The oceans are in constant motion. Ocean currents are the horizontal and vertical circulation of ocean waters that produce a steady flow of water in a prevailing direction. Currents of ocean water distribute heat around the globe and help regulate Earth's climate, even on land. Currents carry and recycle nutrients that nourish marine (ocean) and coastal plants and animals. Human navigators depend on currents to carry their ships across the oceans. Winds drive currents of surface water. Differences in temperature and salinity (saltiness) cause water to circulate in the deep ocean. The rotation of the Earth, the shape of the seafloor, and the shapes of coastlines also determine the complex pattern of surface and deep ocean currents.

Ocean water is layered. The shallowest water, called surface water, is warmer, fresher, and lighter than deep water, which is colder, saltier, and denser. The boundary between surface and deep water is a thin layer marked by an abrupt change of temperature and salinity. This layer, called the thermocline, exists in most places in the oceans. Surface and deep water only mix in regions where specific conditions allow deep water to rise or surface water to sink. Many organisms swim freely across the thermocline, and the remains of plants and animals continuously rain down through the deep water to the seafloor. However, most organisms live, or at least feed, close to the ocean surface where microscopic plants called phytoplankton float freely and absorb the sunlight they need to live. Very little light penetrates the surface water.

Surface currents

Earth's atmosphere (mass of air surrounding Earth) and oceans together form a "coupled system." Winds drive circulation of the oceans' thin upper layer of surface water, and temperature differences in the oceans help to generate atmospheric winds. Friction (resistance to the motion of one surface over another) between the moving air and the water surface pushes water in the direction of the blowing winds. Earth's eastward rotation causes currents to deflect (bend) to the right in the northern hemisphere and to the left in the southern hemisphere, a phenomenon called the Coriolis effect. Coriolis deflection causes clockwise circulation of wind-driven surface ocean currents in the northern hemisphere and counterclockwise circulation in the southern hemisphere.

Warm surface currents The subtropical trade winds, or trades, are strong, steady winds that blow warm water from west to east on either side of the equator (an imaginary line around Earth halfway between the North and South Poles), thereby creating west-flowing equatorial currents in the major oceans. The trades and equatorial currents push piles of warm water into the western halves of the Pacific, Indian, and Atlantic Oceans. Water flows down and away from the centers of the mounds, not unlike pancake batter spreading out on a griddle. The trades continue to push the water to the west, and Coriolis deflection guides it northward in the northern hemisphere and southward in the southern hemisphere. Warm, fast currents, called western boundary currents, flow away from the tropical warm pools toward the poles in the western halves of the ocean basins.
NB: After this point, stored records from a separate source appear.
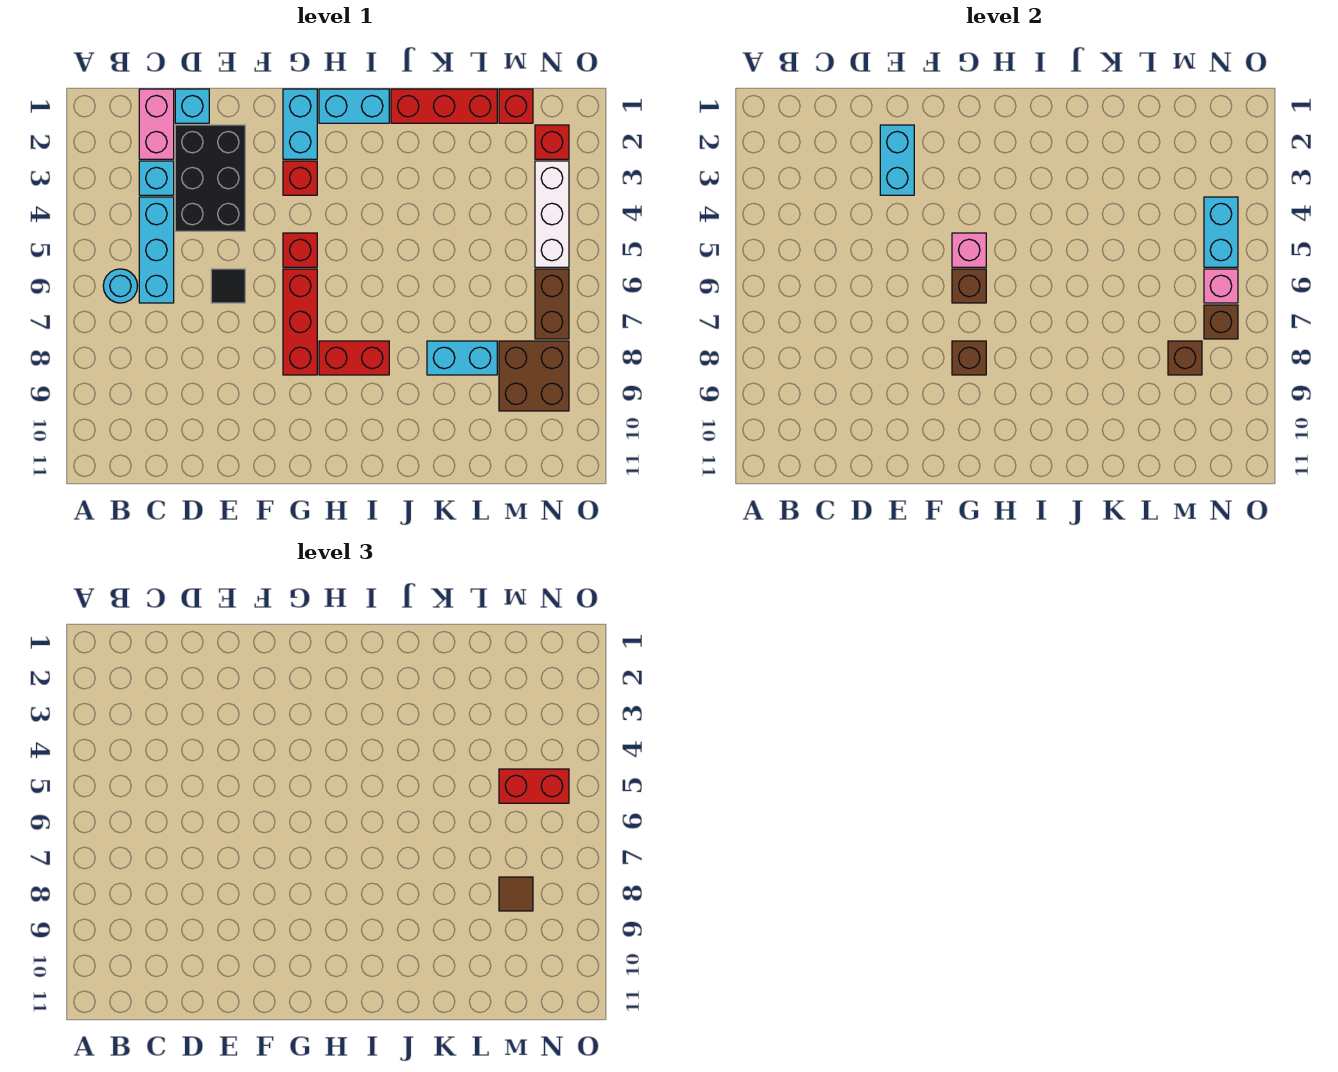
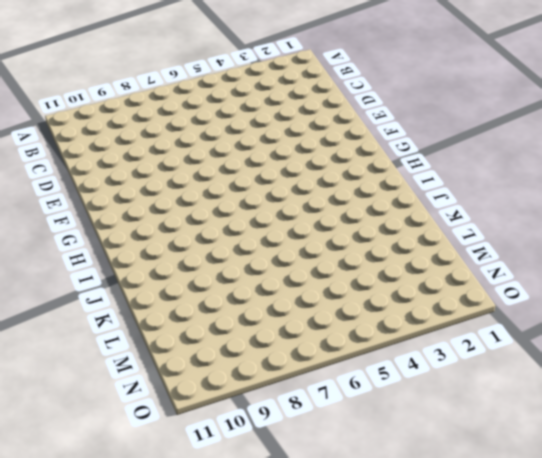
none -> cyan round brick B6 level 1
none -> pink brick C1:C2 level 1
none -> cyan brick C3 level 1
none -> cyan brick C4:C6 level 1

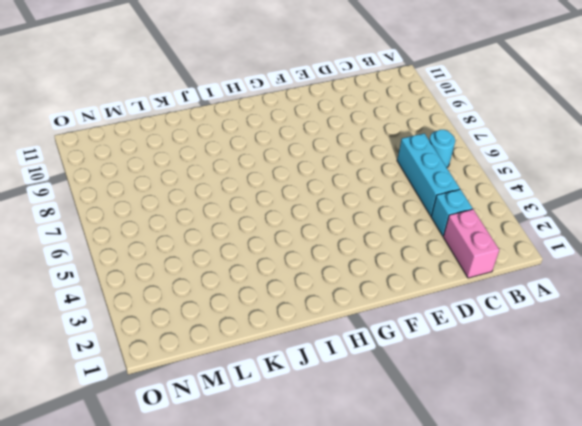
none -> cyan brick D1 level 1
none -> black brick D2:E4 level 1
none -> black tile E6 level 1
none -> cyan brick G1:G2 level 1

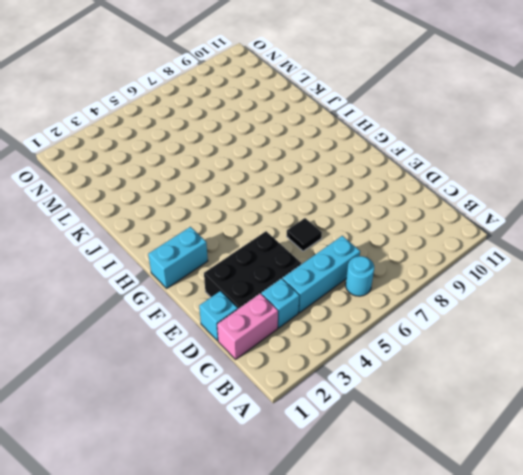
none -> red brick G3 level 1
none -> red brick G5 level 1
none -> red brick G6:G8 level 1
none -> cyan brick H1:I1 level 1

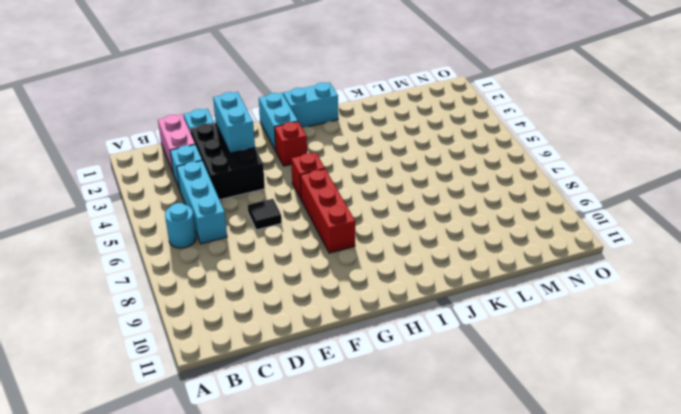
none -> red brick H8:I8 level 1
none -> red brick J1:L1 level 1
none -> cyan brick K8:L8 level 1
none -> red brick M1 level 1

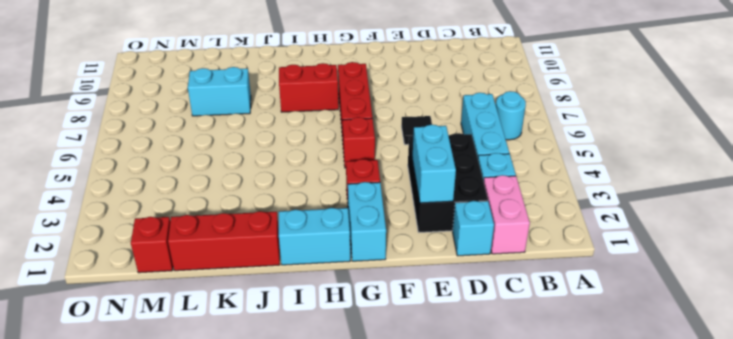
none -> brown brick M8:N9 level 1
none -> red brick N2 level 1
none -> white brick N3:N5 level 1
none -> brown brick N6:N7 level 1

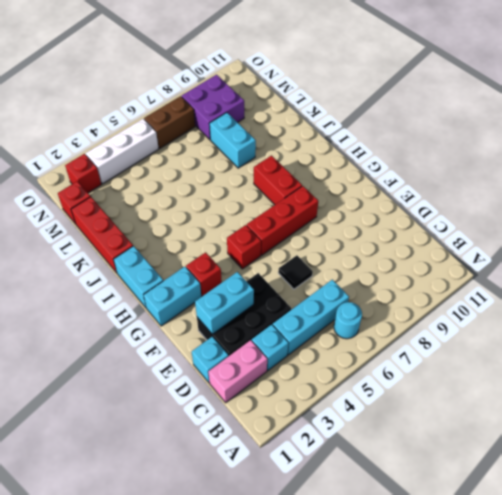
purple brick M8:N9 level 1 -> brown brick M8:N9 level 1
none -> pink brick G5 level 2
none -> brown brick G6 level 2
none -> brown brick G8 level 2
none -> brown brick M8 level 2

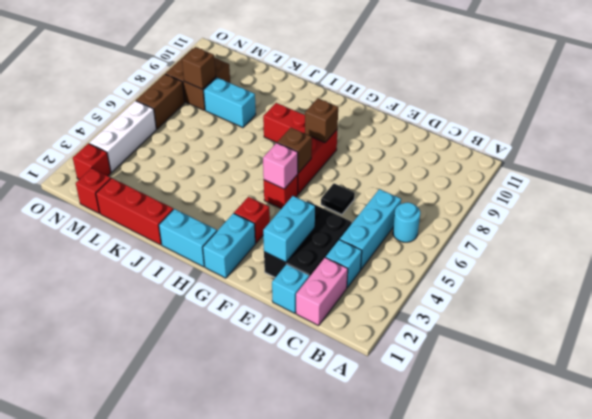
none -> cyan brick N4:N5 level 2
none -> pink brick N6 level 2
none -> brown brick N7 level 2
none -> red brick M5:N5 level 3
The Gulf Stream is the western boundary current in the North Atlantic. It flows north along the southeastern coast of the United States and then crosses the Atlantic on a diagonal path. Warm Gulf Stream waters create unusually mild climates in northern locations. Gulf Stream waters keep Bermuda balmy, Ireland green, and England foggy. The Gulf Stream is the major shipping route from North America to Europe. The western boundary current in the North Pacific, called Kuroshio, likewise warms the islands of Japan and carries ships toward the Pacific Northwest. Western boundary currents in the southern hemisphere, the Brazil Current in the South Atlantic, East Australian Current in the South Pacific, and Aguellas Current in the Indian Ocean flow south from the equator.

The Coriolis effect

The paths of objects traveling on or above the Earth's surface are deflected to the right in the northern hemisphere and to the left in the southern hemisphere. This phenomenon, called the Coriolis effect, is named for French mathematician Gaspard-Gustave de Coriolis (1792–1843), who first explained it in 1835. Ocean gyres rotate clockwise in the northern hemisphere and counterclockwise in the southern hemisphere because of the Coriolis effect.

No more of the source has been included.